Hard Forks and Their Impact on the Cryptocurrency Industry

Hard Forks and Their Impact on the Cryptocurrency Industry

In general, two terms may be regarded as synonymous, the first being Cryptocurrency and the second being Hard Fork. Generally speaking, the former refers to any digital asset that can be used as money. The latter suggests a change in the existing virtual supply of money, which may include such things as a change in the value of the Euro against the US dollar, or of the Chinese Yuan against the US Dollar. But why would anyone want to change the existing supply of money?

There are two primary motivations for changing the supply of money in Cryptocurrency. One is to correct a perceived lack of safety in the virtual transaction history of Cryptocurrency. The other is to provide an increased degree of security to the underlying asset, and thus increase the value of that asset. In both cases, changing the supply of Cryptocurrency can have an effect on the cost of that particular virtual currency – and therefore on the income of the investor. A hard fork in the transaction history of Cryptocurrency could have the same effect.

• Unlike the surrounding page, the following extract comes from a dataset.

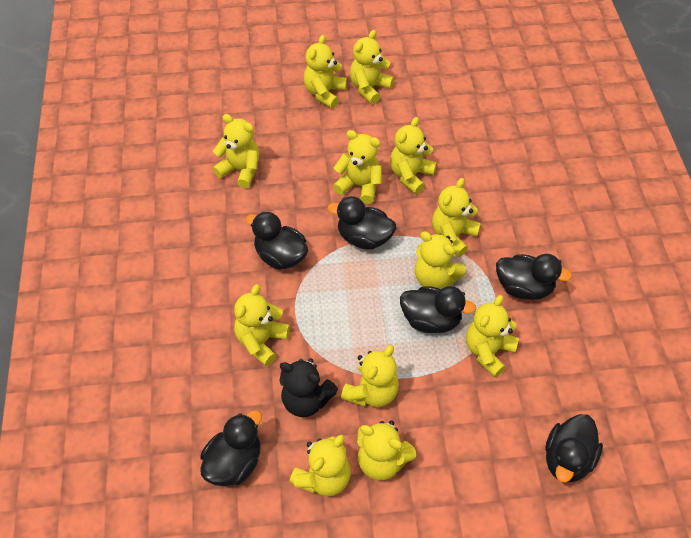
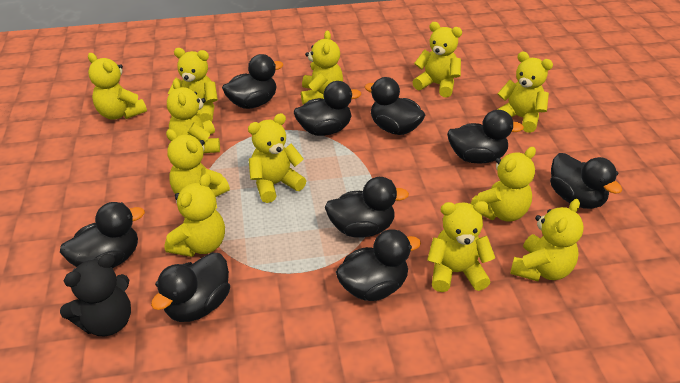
black duck: 6 -> 9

Some would argue that if a company implements a hard fork that effectively changes the amount of money in circulation, then that change should be reflected in the cost of the product. It would seem that a company could choose to either implement a hard fork that has the same effect as a change in the supply of Cryptocurrency, or it could choose to implement parallel but opposite hard forks. If the company implements one fork and the community observes that fork, the community may decide to implement a second fork. If they observe a second fork, and the company implements that fork, the community may decide not to implement that fork and to move towards a new supply of Cryptocurrency.

It is not always necessary to wait for a hard fork to occur. A problem with a particular implementation of Cryptocurrency could be discovered and corrected prior to its use by the general community. Or, and here is an interesting scenario; a business may decide that it needs a specific type of algorithm for computing the future values of the leading Cryptocurrency pairs. Without going through a hard fork, it could take years for that technology to be released and in use by the general community. Then, suddenly, someone discovers an algorithm which provides the exact solution to this problem, thus “pioneering” the algorithm and giving the business the ability to provide that type of solution.

While I am all for hard forks whenever possible, we must recognize when a fork makes sense. The most important thing to remember is that we must always be cognizant of the potential long-term consequences of our actions. In the case of Cryptocurrency, the consequences could prove to be quite significant. So, we must evaluate the strength of any proposed hard fork. And we must closely examine potential disadvantages that could result from the hard forks.

As we look at the Cryptocurrency industry, we must keep in mind that change is a natural part of the process. Hard forks are sometimes necessary to maintain industry functionality in a niche market. However, we must also realize that the long term outcome of such changes may have a negative impact on the overall integrity of the economy. Therefore, we must never forget that the current discussion is all about the future of the economy, and the long term health of the economy will directly impact the future success or failure of Cryptocurrency businesses everywhere.